E a partir daí, Beatriz descamba a outros desvios. Se não entende de xadrez, tampouco é craque no futebol. E veio com a história de que tinham combinado com o russos (poderosos), mas “Lula está livre, babacas”. Ora, ora, foi a combinação com os mais poderosos que o descondenou. Desde a manipulação na turma do STF, com pedido de vista por mais de um ano do Gilmar, para desqualificar Moro, até a decisão de Fachin pela incompetência de Curitiba. Só deu certo porque foi muito bem combinado com os russos e também com o árbitro. E até com o VAR.

Para lamento meu e de muitos, não haverá a candidatura de Luizianne Lins, não porque será extirpada por José Nicolau Araújo (ah, coitado!), mas pelos russos que comandam o PT, local e nacional. A Loura, que em outros tempos, contava com aliados minoritários para se viabilizar, agora está isolada dentro de sua corrente, entre tantas que amarram o PT. Todos foram contemplados no governo Elmano.

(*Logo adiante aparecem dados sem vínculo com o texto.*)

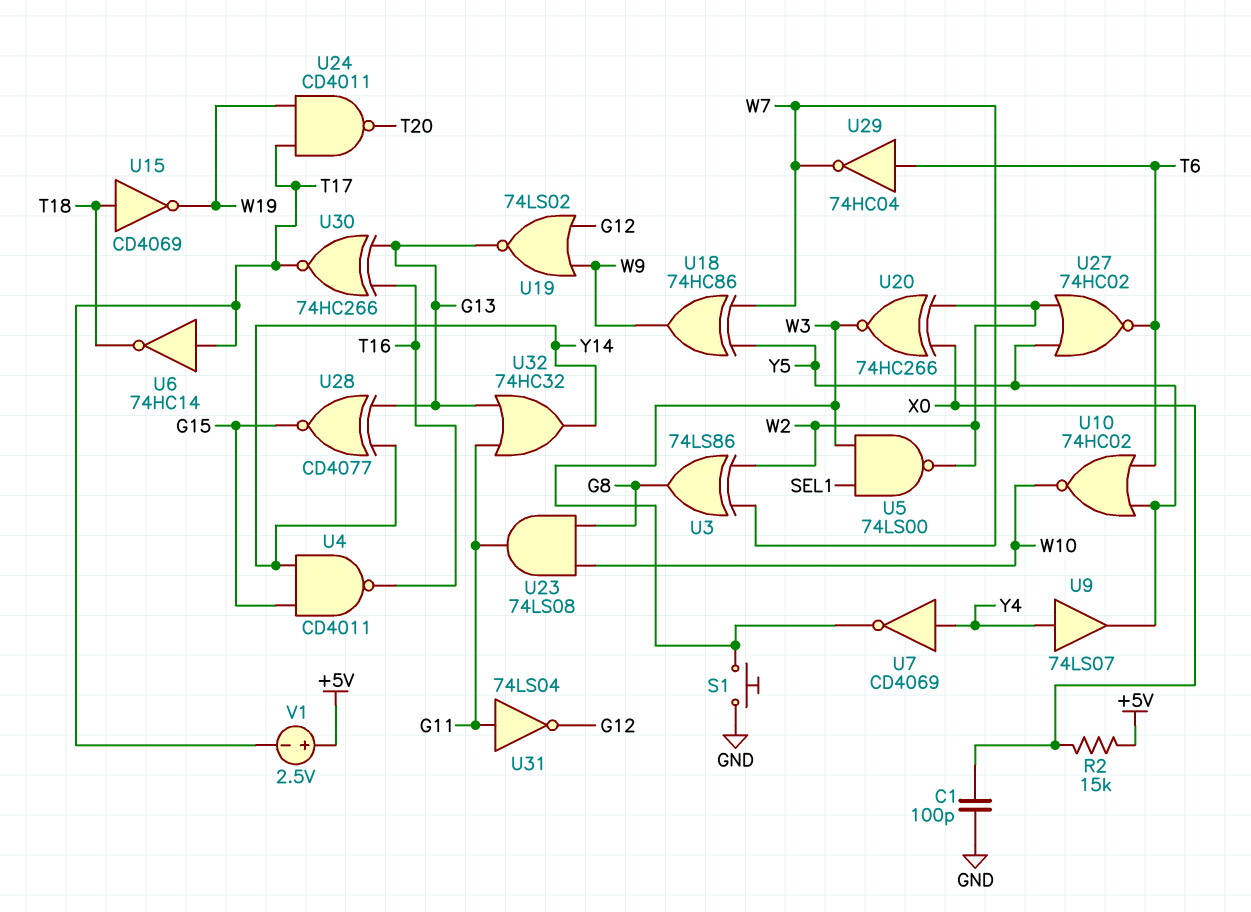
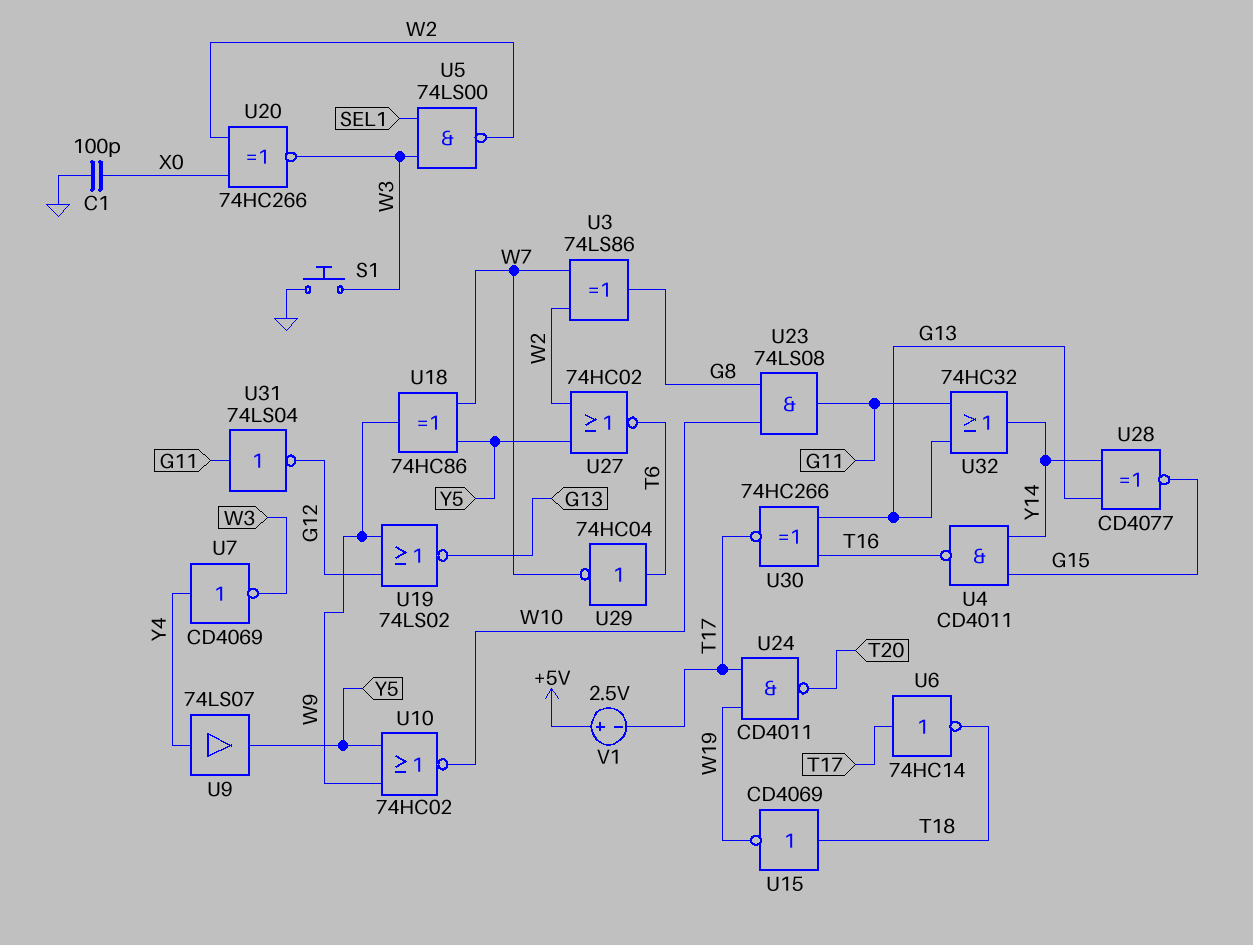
R2: 15k (+5V, X0) -> none
U10: NOR 74HC02 (in T6, in Y5, out W10) -> NOR 74HC02 (in W9, in Y5, out W10)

Alguns tecem fiapos de esperança à espera da gratidão de Elmano, que só veio para ribalta do palco político pelas mãos de Luizianne. Saiu dos bastidores de uma secretaria para ser o poste sucessor, mas faltou luz, perdendo o jogo para Roberto Cláudio. Mas ganhou visibilidade e, com o apoio de Luizianne, foi deputado. Chegou a disputar a prefeitura de Caucaia e ficou em quarto lugar. Chegou ao governo pelas mãos de Camilo.

Na política, a traição é uma questão de datas. A frase é atribuída a Talleyrand, dos tempos de Bonaparte. Seria certo falar em ingratidão ou traição de Elmano em relação à Loura, que o fez crescer na política? Mas, e quanto a Camilo, que o fez governador? Todos querem Evandro, em detrimento das demais candidaturas, como quiseram Elmano quando poderia ter sido uma mulher.

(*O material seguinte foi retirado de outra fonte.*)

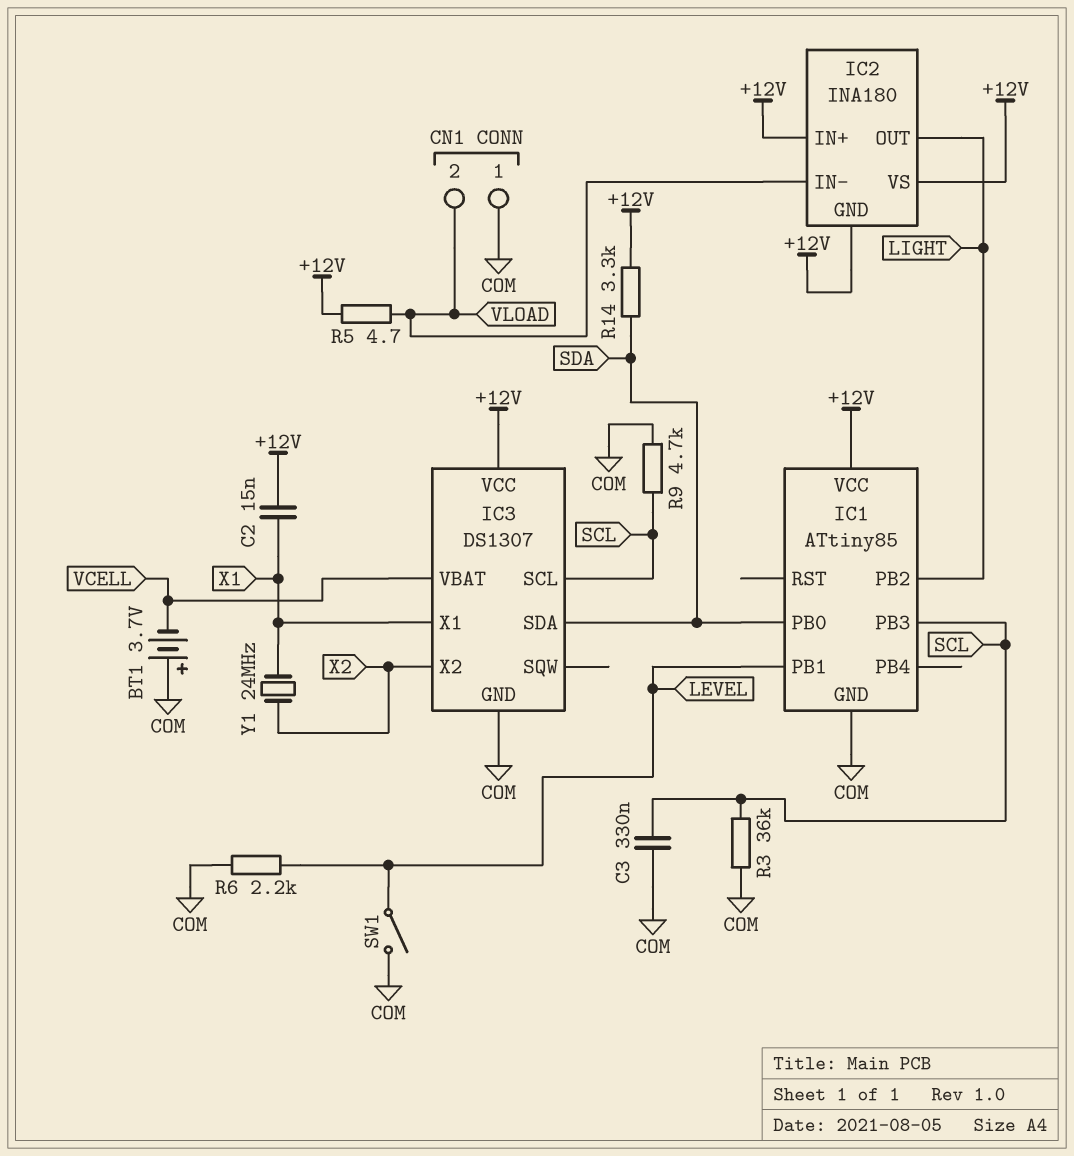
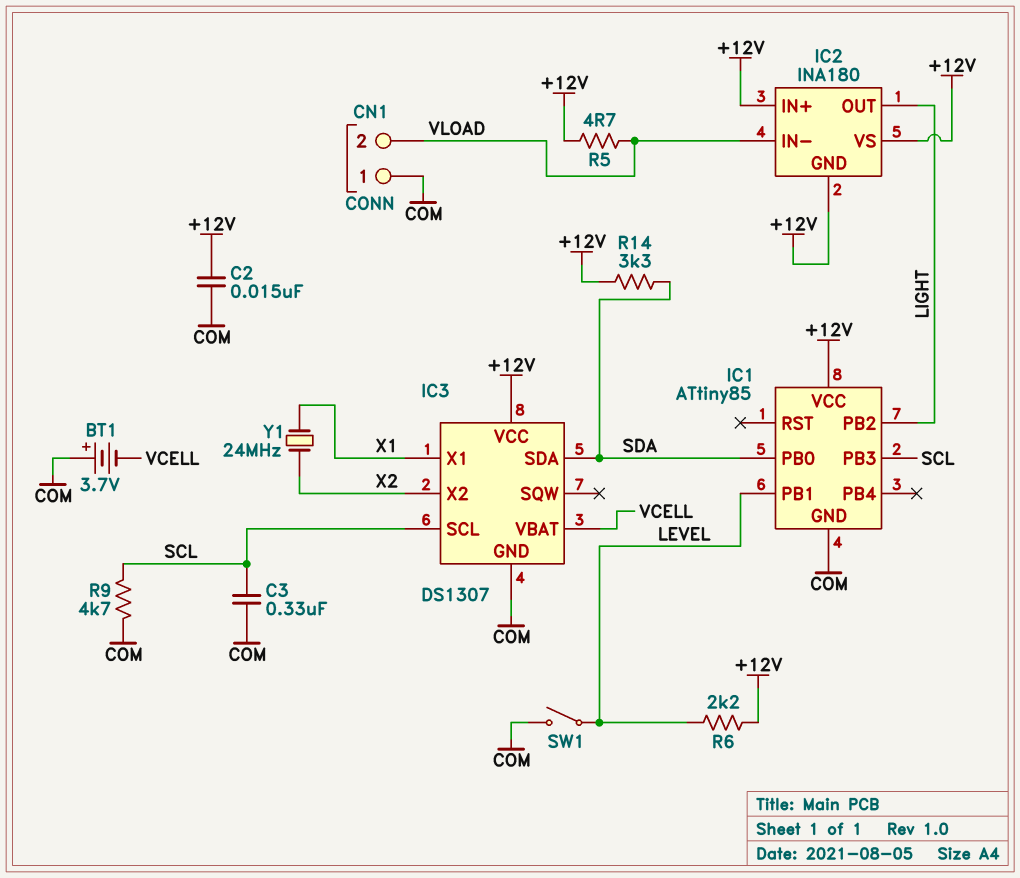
C2: 15nF (+12V, X1) -> 15nF (+12V, COM)
R3: 36k (COM, SCL) -> none
R6: 2.2k (COM, LEVEL) -> 2.2k (+12V, LEVEL)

O PT já foi um partido de grandes estrelas, o maior brilho no Cruzeiro do Sul, quando tinha o vigor de um projeto coletivo. À medida que se aproximou do poder, foi se transformando em um cemitério de estrelas cadentes. A maioria caiu nos braços da corrupção, e o personalismo, tal parasita, cresceu a ponto de matar o hospedeiro. O lulismo brilhou mais que o petismo, e muitos sonhos foram sacrificados no altar dessa deidade.

O pragmatismo, o poder pelo poder, mostrou as veias abertas da América na latrina, e ninguém buscou mais a utopia, que se afastava no horizonte a cada passo em sua direção. Mas as estrelas, mesmo quando morrem, emitem luz. A não ser que haja um buraco negro (não se ofenda, Anielle Franco) a sugar para si toda luz e toda energia, até as mais sutis. As estrelas teimosas subsistiram, mas até elas envelhecem. Longe da raiz (e de seus radicais), o Partido dos Trabalhadores tende a fenecer em vigor. Já foi um grande partido, agora, no máximo, um partido grande.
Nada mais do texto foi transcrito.